To reduce the severity of the financial dip and steepen the growth trajectory, EY-Parthenon financial and operational analysis suggests organizations that prioritize transforming the following areas early in their VBC adoption increase their ability to manage the total cost of care for the at-risk population and improve the likelihood of sustained success:

  1. Attribution growth. Patient attribution and long-term engagement are critical to both maintain a stable population under risk and allow for patients to be fully managed under a holistic care plan. Growing attribution in initial stages of adoption works best when systems focus on a single population of patients (e.g., Medicare or Medicaid) and redesign downstream operations to fit the care and engagement needs of the population at risk before adopting VBC across multiple populations or patient cohorts.
  2. Accurate risk coding. Accurate and comprehensive documentation of each patient’s disease burden is necessary for the system to be appropriately compensated for managing the underlying population. Risk coding functions are a reimbursement mechanism, as well as a foundational data source for the individualized care plan to identify clinical gaps and undiagnosed conditions. The inability to capture patient risk appropriately during the transition to VBC contracts will likely cause an avoidable margin dip by reducing payment in the early years compared to the actual cost for care.
  3. Medical management and site of care optimization. A holistic and evolving care plan allows the system to intervene effectively to avoid exacerbated health challenges, hospitalizations and catastrophic outcomes so that patients maintain a positive health status for longer. This goes beyond traditional payer-led care and utilization management. The focus is on leveraging direct patient relationships to deliver the right care at the right time in the right clinical setting to reduce costs as a patient’s health is managed.
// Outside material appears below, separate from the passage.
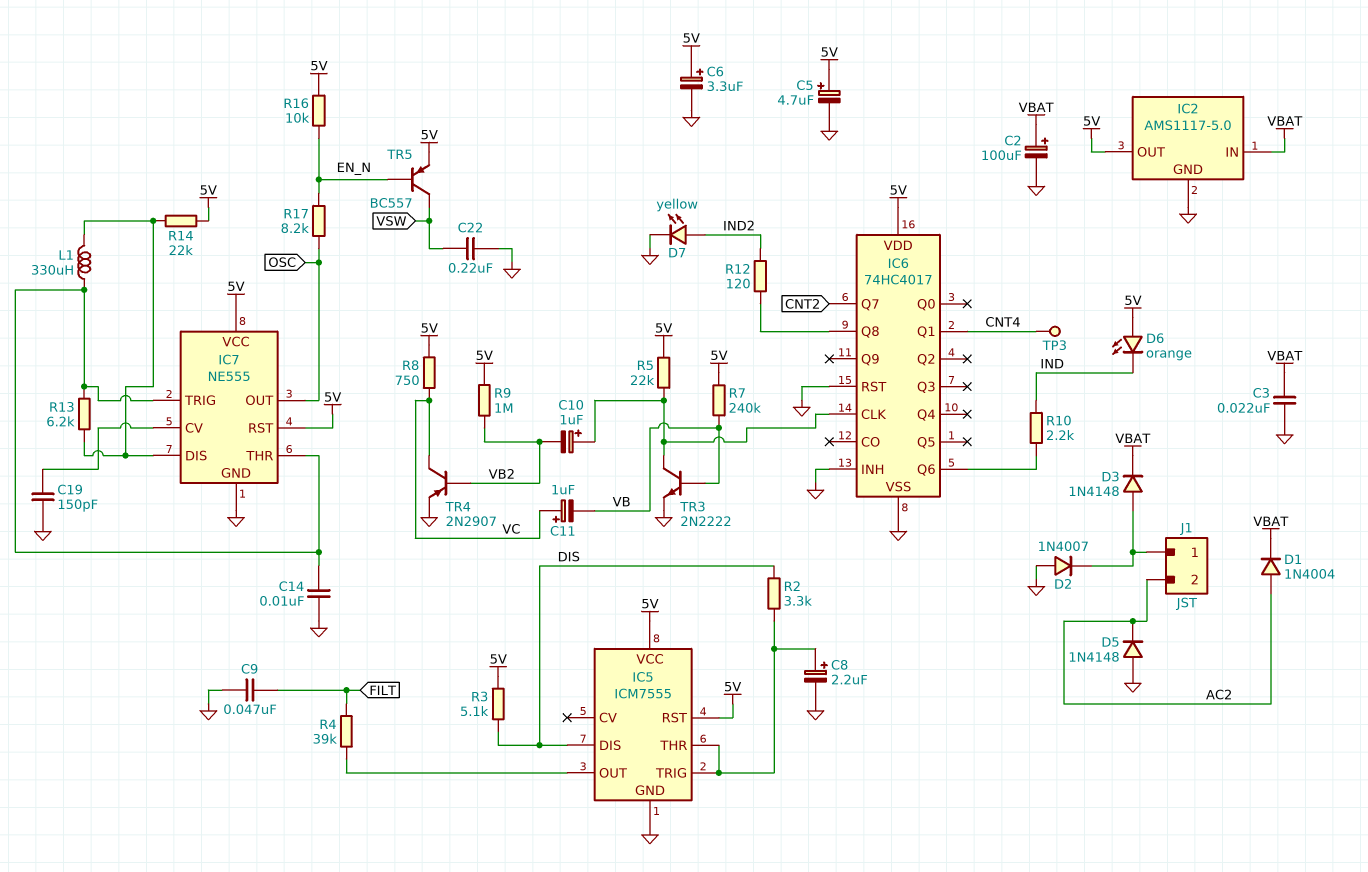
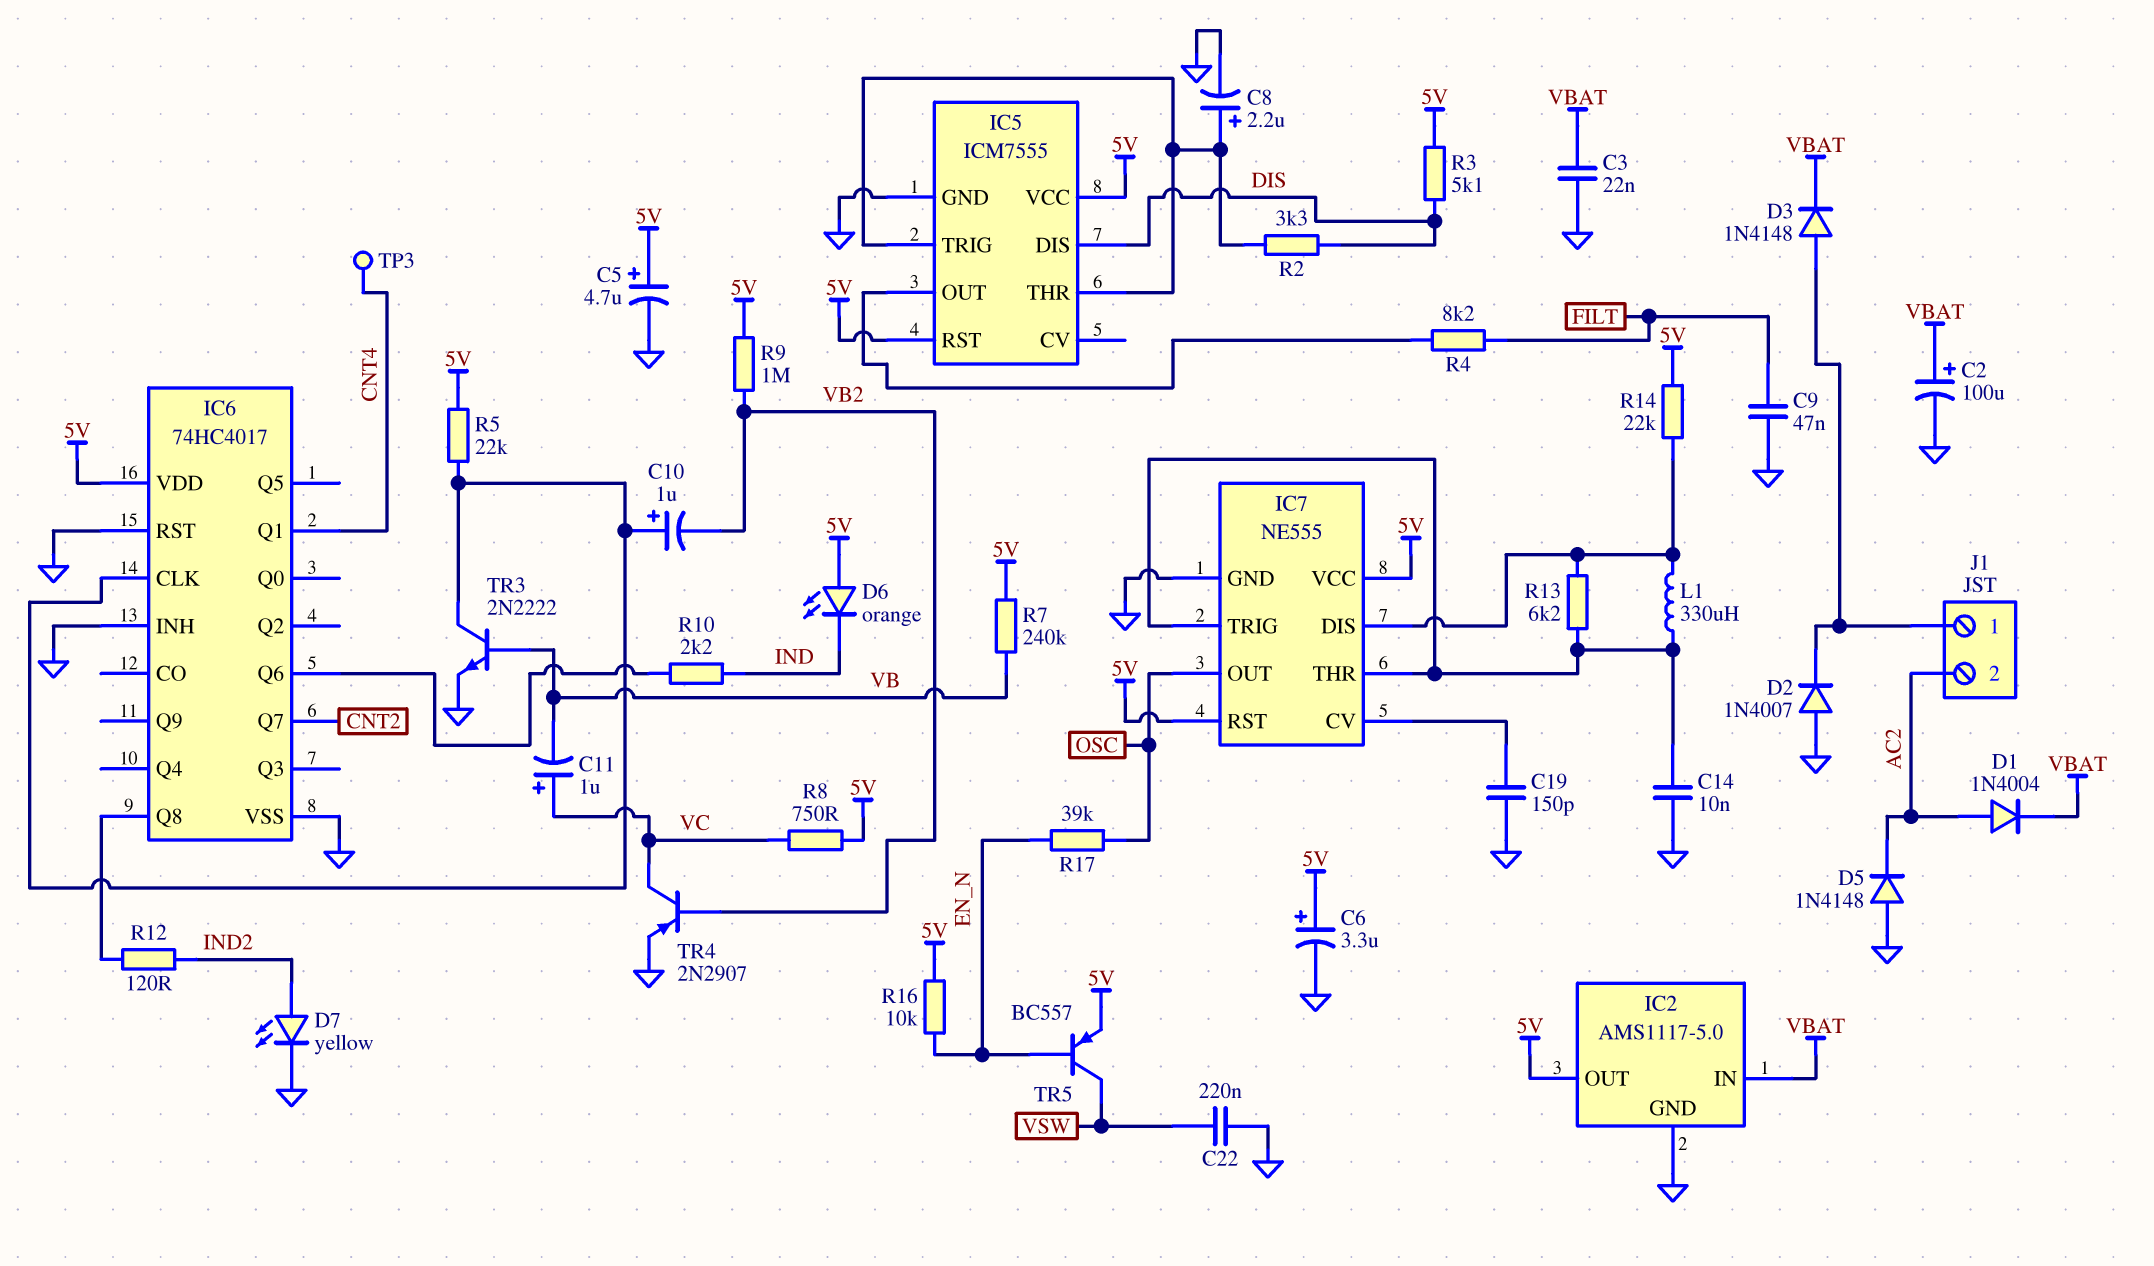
R4: 39k (FILT, IC5/OUT) -> 8.2k (FILT, IC5/OUT)
R17: 8.2k (EN_N, OSC) -> 39k (EN_N, OSC)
  4. Managing operating expenses. The cost management discipline supports success in risk contracts. As costs rise, hospital systems today pass those costs to insurers and the patient. But with value-based care contracts, if the cost rises, the hospital faces a margin risk given the population spend benchmarks or capitated payment. While contracts should account for inflation with flexibility under a multiyear arrangement, hospitals will have to better control costs for supplies, staffing and administration. EY experience suggests deploying generative AI (GenAI) technology can support cost control.
  5. Governance and physician alignment: No enterprise transformation can be accomplished without clear responsibility, decision-making, performance targets and accountability structures that set up each part of the care continuum and population health infrastructure for success. Likewise, no system-wide transition to bearing financial risk for health outcomes can be accomplished without physician buy-in through education so that they can champion and lead efforts to improve the value and efficiency of care protocols. Practice patterns must change to operationalize risk, and even the decision to enter risk and define the clinical goals will require physician input and leadership.


A transition to full risk for managed populations may not be the appropriate strategic path for every health system given the execution complexity. However, provider systems that develop a cogent strategy and transform operations to target new financial performance drivers can weather the initial margin disruption and may benefit from the long-term growth potential of health care that redefines value for patients, clinicians, hospitals, insurers and the community at large.